In 2014, as compared with 2013, the total count of violations of the rights of media and journalists went down: 65 and 77 respectively. Nevertheless, the situation during the reporting period is alarming. 9 cases of physical violence against journalists (12 workers of different media were victims of these incidents), 43 cases of pressure on the media and their workers and 13 cases of violation of the right to receive and impart information were reported.
Upon CPFE’s initiative, journalism organizations made several statements condemning violence and different forms of pressure, claiming investigation and prosecution of those guilty but the law enforcement agencies, as a rule, did not hold responsible the persons who obstructed the work of journalists. One of the statements of journalism organizations states: “As a matter of fact, a bad tradition is being established among us: having received a report on obstruction to the work of reporters or use of violence against them, the RA Prosecutor’s Office instructs the SIS to deal with the incident, and the latter covers up the case with the standard ‘absence of corpus delicti’ justification. Meanwhile, videos depicting facts of violence and obstruction have been posted on the web, in a number of mass media.” The OSCE Representative on Freedom of the Media, Dunja Mijatović has also responded to the aforementioned. She called on the Armenian authorities to bring to justice those responsible for attacks on journalists and to end the climate of impunity for the obstruction of journalist’s work.
In 2014, compared with 2013, court cases relating to the activities of the media were less by 2: 22 and 24 respectively. Note that the count of court cases was 17 in 2012, 37 in 2011, 17 in 2010. However, unlike the past year when all the 24 disputes involved insult and defamation in press publications, now there were only 17 such court cases.. Another 3 court cases were related to copyright for use of media publications which can serve as judicial precedents of settlement of such conflicts after the September 2013 amendments to the RA Law on Copyright and Related Rights. One court case was related to the claim to disclose the source of information. And there was one other case.
Violations of Rights of Journalists and Media
Violations of the rights of journalists and the media reported throughout 2014 are listed as per the following classification made by CPFE:
1. Physical violence against journalists;
2. Pressure against the media and their workers;
3. Violations of the right to receive and impart information.
This classification made by CPFE is relative to some extent. In particular, sometimes obstruction to receiving and imparting information comes along with violence against a journalist. Such facts are listed under the type to which they are deemed by the authors of the report to be the closest. Nevertheless, this classification allows providing a more comprehensive and clear picture of violations of the rights of journalists and the media.

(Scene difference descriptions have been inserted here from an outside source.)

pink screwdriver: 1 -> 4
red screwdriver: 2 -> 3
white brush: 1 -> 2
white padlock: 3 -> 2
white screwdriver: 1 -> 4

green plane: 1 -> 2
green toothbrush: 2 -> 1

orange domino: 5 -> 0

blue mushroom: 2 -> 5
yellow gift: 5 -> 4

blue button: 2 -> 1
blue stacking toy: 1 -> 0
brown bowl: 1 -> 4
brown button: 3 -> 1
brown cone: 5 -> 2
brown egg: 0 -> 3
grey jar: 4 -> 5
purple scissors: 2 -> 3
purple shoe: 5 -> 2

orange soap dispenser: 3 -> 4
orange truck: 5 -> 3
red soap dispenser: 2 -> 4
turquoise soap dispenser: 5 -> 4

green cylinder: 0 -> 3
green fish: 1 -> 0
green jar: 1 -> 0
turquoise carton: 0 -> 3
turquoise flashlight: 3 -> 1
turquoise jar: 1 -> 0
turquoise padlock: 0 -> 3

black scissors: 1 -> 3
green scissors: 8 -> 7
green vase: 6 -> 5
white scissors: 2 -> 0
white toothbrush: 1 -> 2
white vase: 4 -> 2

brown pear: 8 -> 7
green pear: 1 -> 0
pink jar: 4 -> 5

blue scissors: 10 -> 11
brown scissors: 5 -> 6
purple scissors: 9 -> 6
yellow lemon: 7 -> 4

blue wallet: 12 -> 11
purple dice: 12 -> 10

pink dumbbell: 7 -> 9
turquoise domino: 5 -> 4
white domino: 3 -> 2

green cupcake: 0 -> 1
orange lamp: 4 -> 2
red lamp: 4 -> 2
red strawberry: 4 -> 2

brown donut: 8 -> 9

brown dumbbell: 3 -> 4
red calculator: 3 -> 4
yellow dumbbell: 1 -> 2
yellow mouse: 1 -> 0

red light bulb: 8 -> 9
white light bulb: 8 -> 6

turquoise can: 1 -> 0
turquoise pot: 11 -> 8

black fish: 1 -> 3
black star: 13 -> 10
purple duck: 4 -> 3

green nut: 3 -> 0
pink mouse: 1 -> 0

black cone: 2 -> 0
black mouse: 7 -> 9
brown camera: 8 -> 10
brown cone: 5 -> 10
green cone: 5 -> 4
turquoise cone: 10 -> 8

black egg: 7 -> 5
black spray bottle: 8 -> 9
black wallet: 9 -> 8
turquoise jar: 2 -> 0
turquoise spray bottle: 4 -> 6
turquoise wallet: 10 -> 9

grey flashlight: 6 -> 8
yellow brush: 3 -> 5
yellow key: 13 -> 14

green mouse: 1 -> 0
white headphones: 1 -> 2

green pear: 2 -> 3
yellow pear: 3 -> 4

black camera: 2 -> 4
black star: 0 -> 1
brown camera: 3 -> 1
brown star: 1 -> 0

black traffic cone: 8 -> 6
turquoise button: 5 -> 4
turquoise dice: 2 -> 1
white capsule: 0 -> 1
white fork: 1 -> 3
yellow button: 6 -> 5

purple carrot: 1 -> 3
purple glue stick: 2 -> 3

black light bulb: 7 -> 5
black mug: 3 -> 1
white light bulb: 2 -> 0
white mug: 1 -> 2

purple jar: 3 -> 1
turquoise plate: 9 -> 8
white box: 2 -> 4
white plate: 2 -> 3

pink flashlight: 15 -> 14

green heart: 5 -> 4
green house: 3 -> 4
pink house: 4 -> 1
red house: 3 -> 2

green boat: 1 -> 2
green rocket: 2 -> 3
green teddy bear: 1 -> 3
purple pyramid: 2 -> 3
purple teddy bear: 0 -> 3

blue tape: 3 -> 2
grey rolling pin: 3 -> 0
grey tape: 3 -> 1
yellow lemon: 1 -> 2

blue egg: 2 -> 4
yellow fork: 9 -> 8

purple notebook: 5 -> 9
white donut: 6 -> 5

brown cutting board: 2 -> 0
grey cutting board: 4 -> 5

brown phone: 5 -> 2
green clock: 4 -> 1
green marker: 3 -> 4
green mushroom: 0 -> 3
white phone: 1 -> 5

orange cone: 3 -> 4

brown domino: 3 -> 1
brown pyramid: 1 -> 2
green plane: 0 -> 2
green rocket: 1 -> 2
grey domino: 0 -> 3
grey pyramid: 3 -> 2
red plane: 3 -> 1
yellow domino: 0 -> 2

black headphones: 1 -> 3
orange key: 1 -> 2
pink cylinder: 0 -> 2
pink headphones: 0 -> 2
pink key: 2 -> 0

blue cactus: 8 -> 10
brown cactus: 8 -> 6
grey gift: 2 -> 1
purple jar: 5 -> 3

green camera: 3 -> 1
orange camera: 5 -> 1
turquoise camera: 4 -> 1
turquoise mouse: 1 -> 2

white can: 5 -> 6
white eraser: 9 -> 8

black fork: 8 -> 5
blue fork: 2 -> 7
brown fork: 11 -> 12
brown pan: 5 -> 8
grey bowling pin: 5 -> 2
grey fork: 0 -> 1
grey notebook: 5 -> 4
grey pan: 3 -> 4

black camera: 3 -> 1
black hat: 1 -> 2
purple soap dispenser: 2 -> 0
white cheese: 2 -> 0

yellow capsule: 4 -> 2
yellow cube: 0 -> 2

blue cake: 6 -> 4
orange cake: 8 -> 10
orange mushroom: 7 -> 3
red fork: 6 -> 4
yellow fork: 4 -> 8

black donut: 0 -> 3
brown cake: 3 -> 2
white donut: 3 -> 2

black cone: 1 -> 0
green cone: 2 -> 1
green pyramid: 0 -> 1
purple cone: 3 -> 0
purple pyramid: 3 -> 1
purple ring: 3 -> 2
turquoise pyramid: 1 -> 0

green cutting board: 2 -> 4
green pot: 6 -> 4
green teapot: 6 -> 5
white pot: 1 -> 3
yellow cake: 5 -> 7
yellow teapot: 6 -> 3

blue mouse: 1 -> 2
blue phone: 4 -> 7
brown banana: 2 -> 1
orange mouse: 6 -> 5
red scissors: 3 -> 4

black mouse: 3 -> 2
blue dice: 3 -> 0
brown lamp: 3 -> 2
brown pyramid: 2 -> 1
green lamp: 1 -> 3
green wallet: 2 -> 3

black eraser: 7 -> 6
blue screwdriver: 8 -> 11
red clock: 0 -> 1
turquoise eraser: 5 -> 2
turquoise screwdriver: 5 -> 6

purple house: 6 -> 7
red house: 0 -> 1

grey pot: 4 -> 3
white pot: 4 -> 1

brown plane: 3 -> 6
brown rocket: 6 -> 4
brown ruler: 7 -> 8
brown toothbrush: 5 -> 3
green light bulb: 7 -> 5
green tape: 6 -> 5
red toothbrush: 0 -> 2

In 2014, CPFE reported 9 cases of physical violence against journalists, which is less by one compared with the same period of 2013. The count of different forms of pressure against the media and their workers is 43, which is less by 14 compared with the previous year. As to violations of the right to receive and impart information, CPFE has reported 13 facts throughout 2014. They are up by 3 compared with 2013.
Hence, the total number of violations of the rights of the media and journalists in 2014 is 65, which is less by 12 compared with 2013.